Dine at JB on Miklošičeva Street, then head to Šuklje’s (owned by the wine producer) wine bar for a riverside nightcap.



Drive out of town to the verdant Vipava Valley, one of Slovenia’s loveliest wine regions.


Have lunch at Faladur in Vipava, then visit local wineries Marc, Guerila and Lepa Vida.

Return to Ljubljana for your homeward flight.

Your Slovenia address book



Michelin-star fine dining at Ljubljana Castle, with delicacies such as truffles, foie gras and venison.

JB Restaurant

In a building designed by architect Jože Plečnik, chef Janez Bratovž creates elegant dishes highlighting the natural flavours of local ingredients.

Hiša Marica

In Šmartno, in Goriška Brda, enjoy local seasonal specialities, along with the owner’s wines and home-cured pršut (prosciutto).


Family-run eatery serving authentic local fair in Vipava and running Vipava Valley wine tastings.

Hiša Franko

In Kobarid in the Soča Valley, cult restaurant Hiša Franko has three Michelin stars and a Green Michelin, plus ten guest rooms.


Grand Hotel Union Eurostars

Big prestigious hotel dating from 1905, near Ljubljana’s Triple Bridge.


In Šlovrenc in Goriška Brda, this welcoming winery has six cosy rooms, and an excellent restaurant serving its own organic wines – try the superb red Cuvée Morel aged seven years in oak.

Hotel Gredič 

In Ceglo in Goriška Brda, 17th-century Gredič has seven rooms, a fine-dining restaurant and a spectacular wine cellar.
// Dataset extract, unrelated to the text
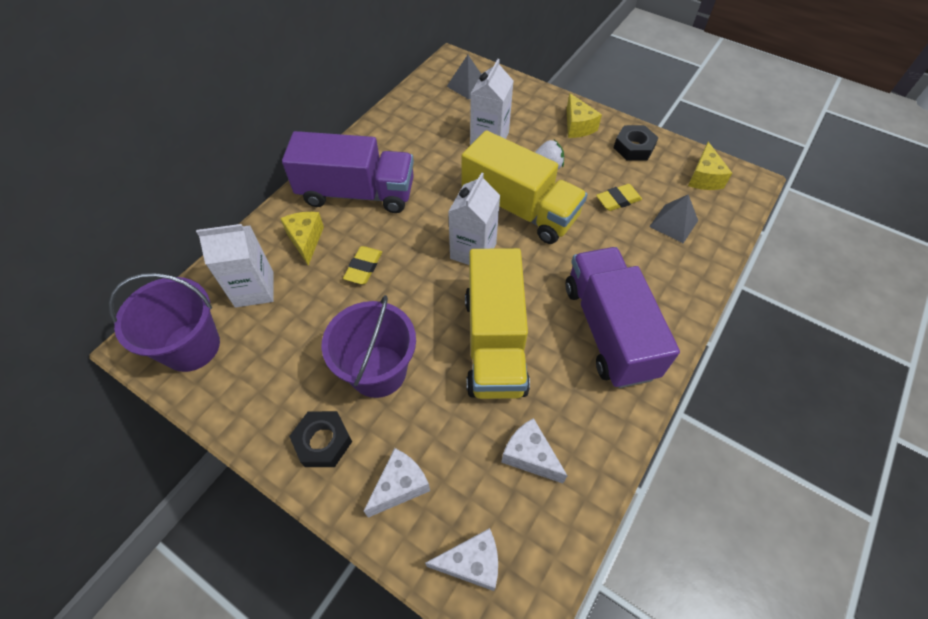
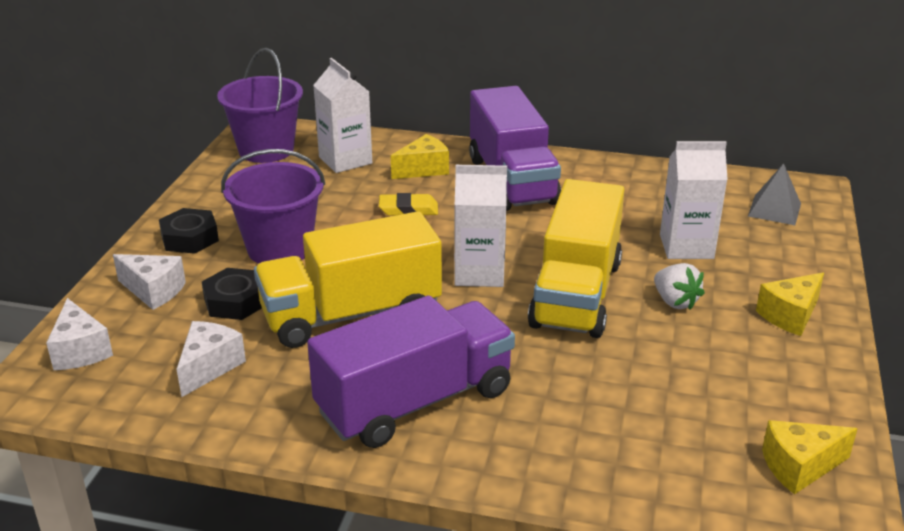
camera: 70 degrees right, 25 degrees down
(618, 200) = (664, 377): yellow eraser -> none
(633, 147) = (798, 378): black nut -> black nut (235, 301)
(673, 223) = (661, 441): grey pyramid -> none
Five cosy double rooms in a lovely renovated building in medieval Šmartno in Goriška Brda.


This biodynamic winery has three modern self-catering apartments overlooking hillside vineyards in the Vipava Valley.

Wine shops and bars

Vinoteka Movia

Small cosy wine bar below Ljubljana Castle, stocking Movia wines from Goriška Brda along with other outstanding offerings.


Riverside wine bar near Ljubljana’s Triple Bridge. Wine flights and selections by the glass, including the owners’ wines from Bela Krajina, along with platters of Slovenian charcuterie and French cheeses.

Grajska vinoteka

In a vaulted brick space inside Ljubljana Castle, come here for quality Slovenian wines plus snacks.